Andrea Grancini – Theatre Group Leader

AG photoAndrea Grancini was born in Italy in 1974.

He has a Master´s Degree in Economics and a broad experience in the Administration sector gained during his work for development projects in different countries: Italy, Peru, Afghanistan, Zimbabwe and South Africa. His goal was to help people that live in difficult conditions.

Besides the economic studies he has been investing in his education in theatre for years since 1994. In Italy he co-established a theatre group, he self-trained for many years, he played social theatre and co-created plays to raise awareness about homeless, refugees and excluded people.

From 1994 to 2012 he trained in Italy, Germany and attended different courses with focus on: thinking and building the scene, voice, physical theatre, movement and mask.

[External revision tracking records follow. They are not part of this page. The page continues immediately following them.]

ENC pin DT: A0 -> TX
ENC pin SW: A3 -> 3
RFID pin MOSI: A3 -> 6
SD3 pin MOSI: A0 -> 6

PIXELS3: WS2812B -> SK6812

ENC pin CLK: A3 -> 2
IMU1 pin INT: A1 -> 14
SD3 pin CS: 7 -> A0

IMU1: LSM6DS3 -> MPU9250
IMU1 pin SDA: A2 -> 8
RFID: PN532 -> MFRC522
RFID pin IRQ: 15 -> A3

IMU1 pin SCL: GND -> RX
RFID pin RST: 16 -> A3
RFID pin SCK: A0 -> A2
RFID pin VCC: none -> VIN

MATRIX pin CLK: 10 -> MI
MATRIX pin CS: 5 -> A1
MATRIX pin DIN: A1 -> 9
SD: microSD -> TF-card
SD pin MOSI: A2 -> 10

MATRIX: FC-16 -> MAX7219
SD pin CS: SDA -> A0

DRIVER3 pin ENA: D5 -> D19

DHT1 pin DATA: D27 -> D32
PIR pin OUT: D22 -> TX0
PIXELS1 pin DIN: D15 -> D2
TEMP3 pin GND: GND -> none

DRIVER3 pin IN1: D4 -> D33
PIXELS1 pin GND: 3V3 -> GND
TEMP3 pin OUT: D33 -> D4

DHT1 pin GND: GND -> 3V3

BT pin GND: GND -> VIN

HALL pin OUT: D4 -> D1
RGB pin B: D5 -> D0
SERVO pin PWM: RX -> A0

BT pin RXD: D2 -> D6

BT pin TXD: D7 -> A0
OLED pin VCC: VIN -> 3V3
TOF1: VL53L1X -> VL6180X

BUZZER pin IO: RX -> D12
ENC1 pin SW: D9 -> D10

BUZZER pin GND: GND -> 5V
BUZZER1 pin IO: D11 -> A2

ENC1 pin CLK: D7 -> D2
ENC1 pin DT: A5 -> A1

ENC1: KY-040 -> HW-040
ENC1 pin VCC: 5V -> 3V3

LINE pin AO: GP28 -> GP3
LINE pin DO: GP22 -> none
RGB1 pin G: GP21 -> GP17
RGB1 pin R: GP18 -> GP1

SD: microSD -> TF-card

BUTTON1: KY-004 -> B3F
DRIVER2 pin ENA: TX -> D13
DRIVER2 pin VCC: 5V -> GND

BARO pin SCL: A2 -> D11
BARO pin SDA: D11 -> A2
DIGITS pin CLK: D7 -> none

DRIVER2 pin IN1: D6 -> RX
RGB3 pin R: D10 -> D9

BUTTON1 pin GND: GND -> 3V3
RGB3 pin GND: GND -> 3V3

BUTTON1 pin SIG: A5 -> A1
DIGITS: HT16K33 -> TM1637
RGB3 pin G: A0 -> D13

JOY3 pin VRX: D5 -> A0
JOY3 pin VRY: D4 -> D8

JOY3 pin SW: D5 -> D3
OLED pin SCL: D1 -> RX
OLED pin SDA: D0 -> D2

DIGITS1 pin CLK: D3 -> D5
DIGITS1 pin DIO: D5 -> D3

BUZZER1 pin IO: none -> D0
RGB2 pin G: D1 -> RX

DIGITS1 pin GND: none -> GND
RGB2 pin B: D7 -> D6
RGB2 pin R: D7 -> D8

In 2013 he decided to change his career, so he went to Berlin to study a program that offered him an interdisciplinary approach to self-development in and through the performing arts. The course is called Integral Movement and Performance Practice, it is run by Lispa (London International School of Performing Art) and it’s linking the most important cornerstones of Jacques Lecoq’s teachings around movement, masks and playfulness with C.G. Jung’s concepts for personal growth. He also studied Massage and Reflexology.

At the moment he is working as Self Employed Actor, Theatre Practitioner and Bodyworker: he is leading the Drama Group of Opening Doors Association, working for Helen O´Grady Drama Academy, doing courses about physical theatre focused on movement and self- expression and co-creating a theatre and visual art project about the theme of identity.

His goal is to facilitate processes where people can tap into their own creativity, imagination and intuition to express stories and emotions with movement and to allow their “body inside the body” to appear. Through physical theatre the body creates with playfulness and become fully present in a scene to transmit a story in a credible way so that it takes life in the audience’s imagination.